Breaking up with your significant other sucks and now may be even harder to swallow if you’re Facebook friends with your former flame. In the pre-social media age, one might make a clean break and not have to worry about awkward run-ins with the ex. Facebook (finally!) has a solution for the awkward situation that arises on its platform when a relationship ends. The new feature, “Take a break,” was rolled out this week as a prescription for heartbroken Facebook users in the U.S.
The new feature activates when mobile users change their relationship status. The relationship status change triggers a series of “changes that might be helpful” adding a helpful tidbit that they won’t notify the ex of these changes. Facebook prompts users to fine-tune privacy and security protocol pertaining to the ex-partner. The first change is “see less of (ex),” where users can opt to continue seeing posts, name/profile picture in their newsfeed and “other places as well.” If a user isn’t so keen on seeing posts from their ex, they can decide to limit what they see, which prevents their posts from appearing in the newsfeed and prevents prompts to message or tag them in pictures.
The second change Facebook suggests is to “limit what (ex) can see” which prompts users to make changes pertaining to what their ex-partner can see. Users can either “keep current privacy settings” or “hide posts from (ex).” One important note: the ability to hide posts from their ex is a bit misleading. Although their ex won’t see their posts in the newsfeed, they will still be able to see posts in which they are tagged, posts that are shared publicly, or posts that are shared on a mutual friend’s timeline. It also limits the ex from seeing posts that you’re tagged in.
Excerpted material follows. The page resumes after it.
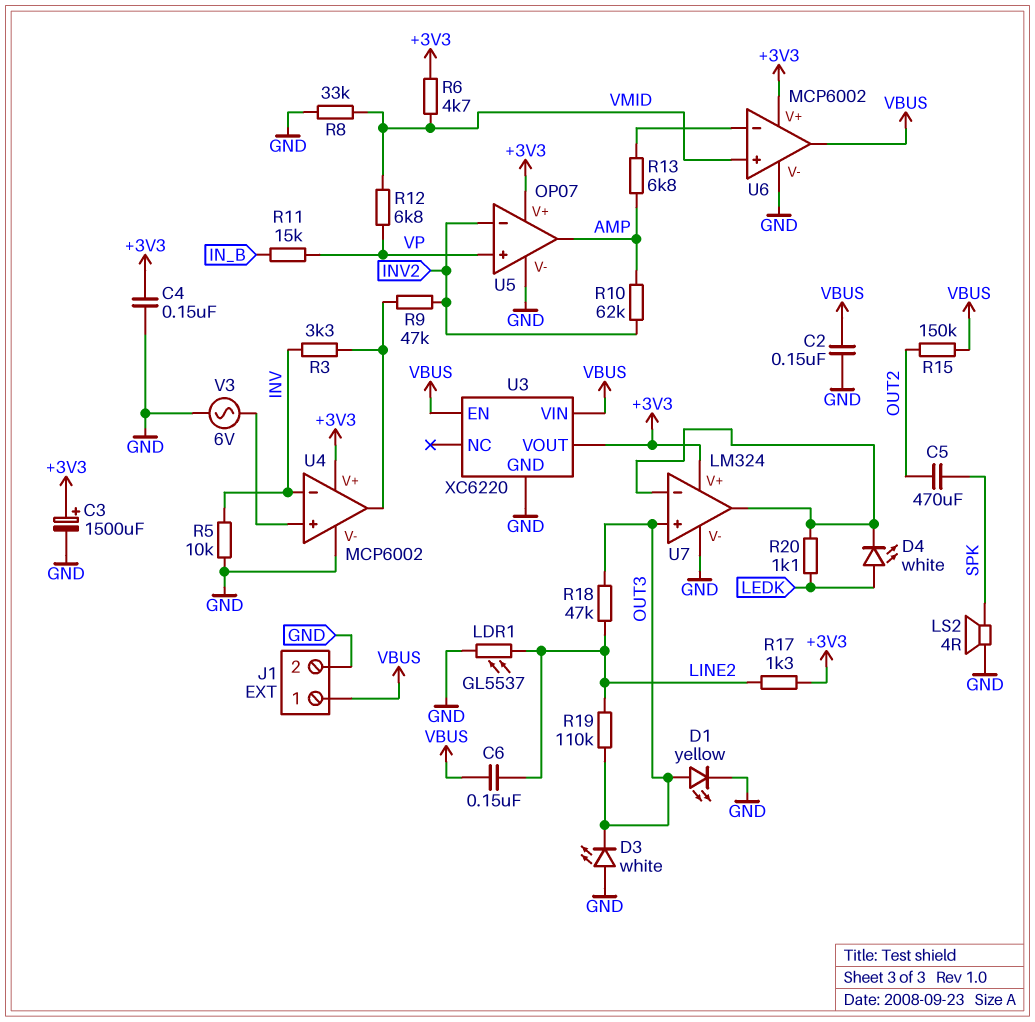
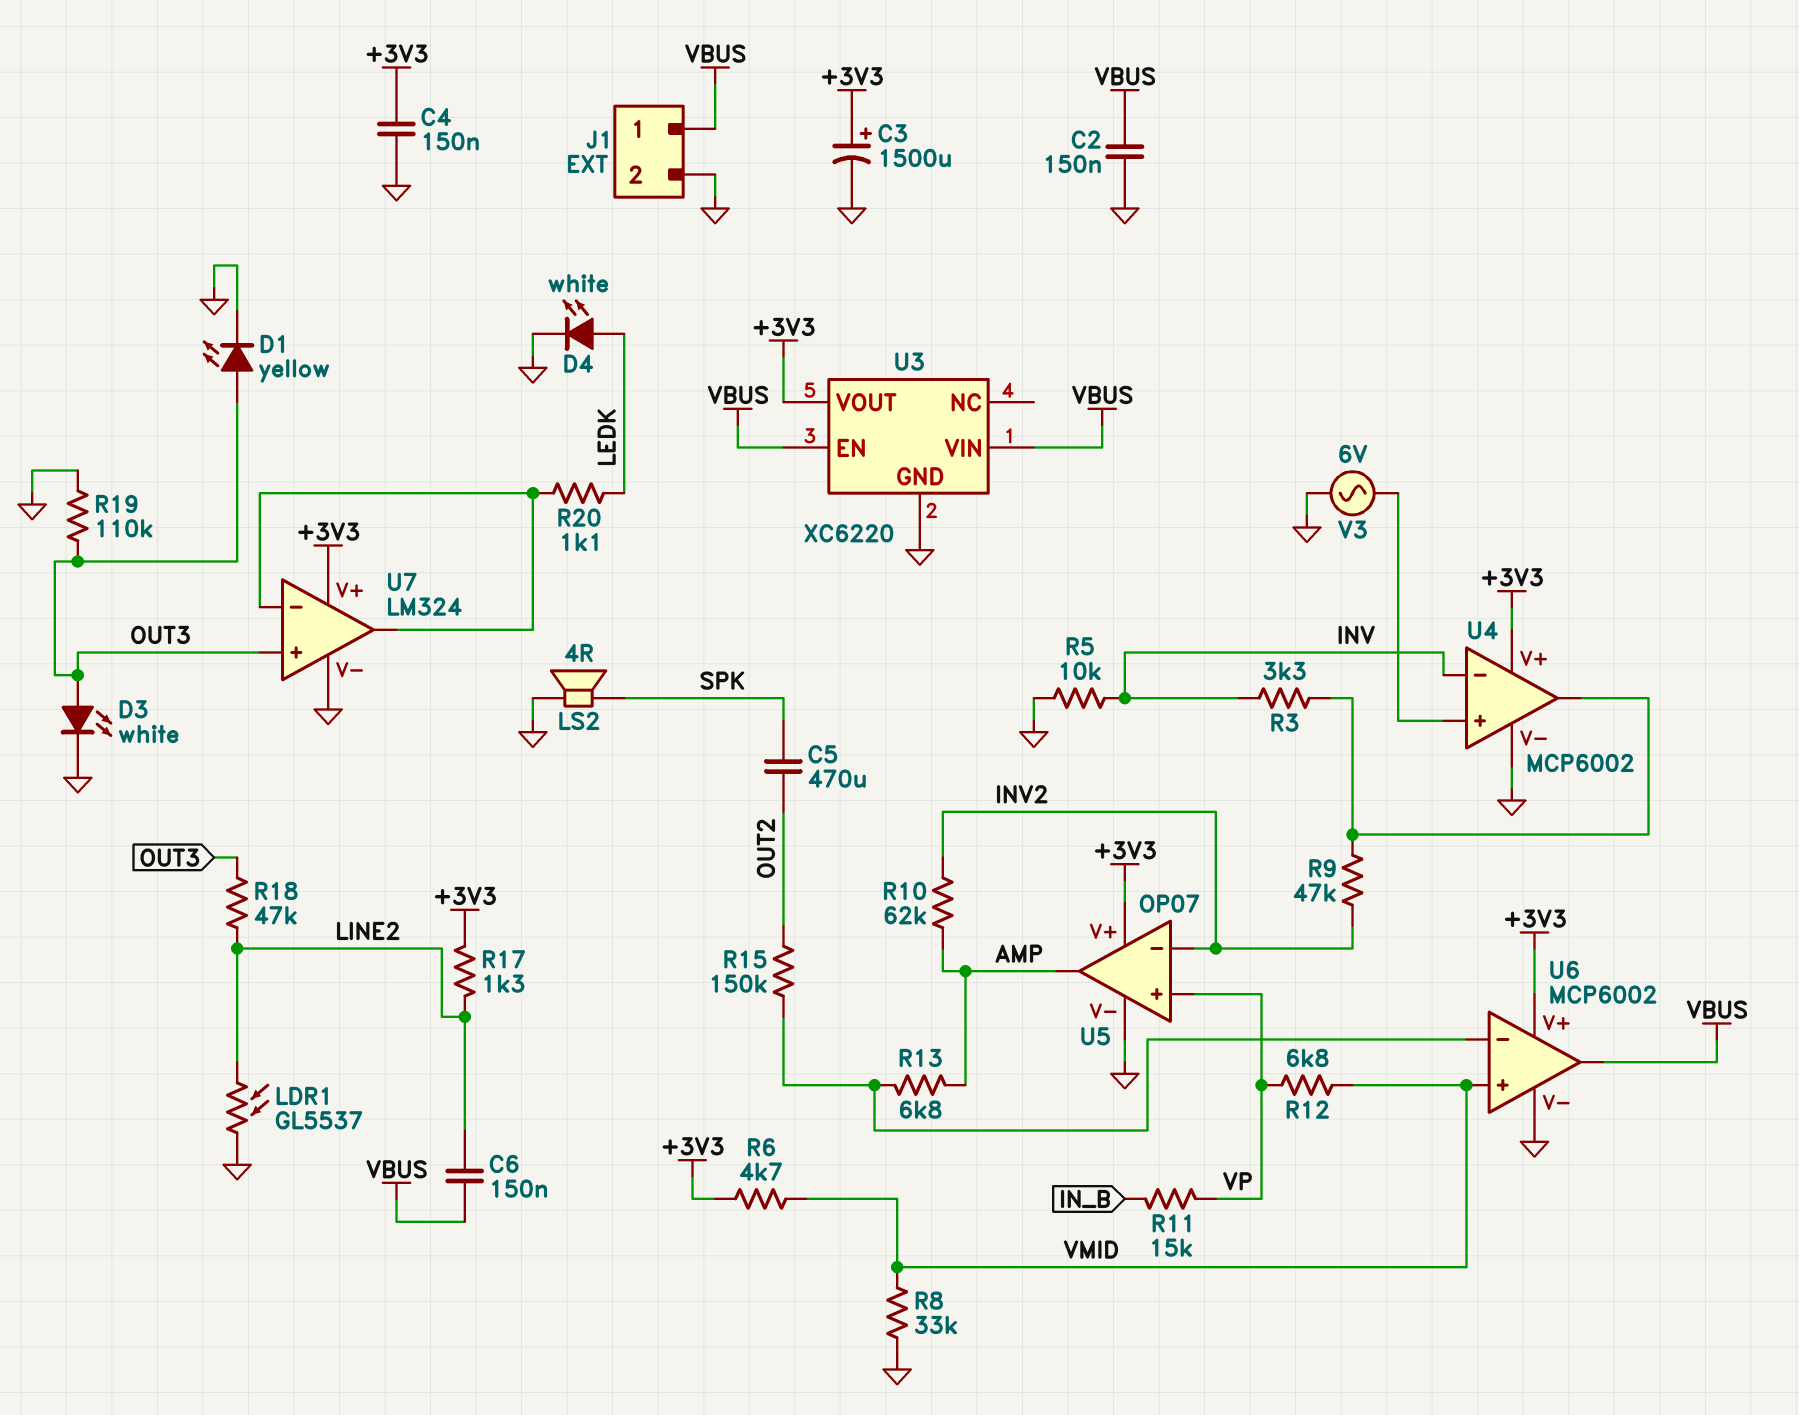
D3: LED white (A GND, K OUT3) -> LED white (A OUT3, K GND)
D4: LED white (A LEDK, K U7/in-) -> LED white (A LEDK, K GND)
R15: 150k (OUT2, VBUS) -> 150k (OUT2, U6/in-)
R19: 110k (LINE2, OUT3) -> 110k (GND, OUT3)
In the third change that Facebook suggests, it prompts users to limit past posts. Users can choose to “keep all posts as they are,” “edit individual posts,” or “edit all my posts and posts that I’m tagged in.” If a user chooses to edit individual posts, they can “untag” or change the privacy of each post one-by-one, whereas the “edit all” option will do all of the cleaning up in one sweep.
Why not simply block or just “unfriend” the ex? Facebook product manager, Kelly Winters, explained in a blog post that many users have questioned what other options were available (aside from blocking or “unfriending”) upon ending a relationship. Winters also mentions that all of these changes are part of an “ongoing effort to develop resources for people who may be going through difficult moments in their lives.”
Some of the other changes Facebook has made recently to add resources for people in difficult (or life-threatening) situations include an expanded “safety check” feature. The feature was inspired by the 2011 disaster in Japan, finally rolled out to users last year and was used during earthquakes, hurricanes, and other natural disasters. Prior to the terror attacks in Paris, the feature was not used in any other capacity than for natural disasters. Facebook Vice President of Growth, Alex Schultz, discussed the enhanced capabilities of the “safety check” and how it would be used going forward in a post made to the Facebook Safety account the day following the Paris attacks.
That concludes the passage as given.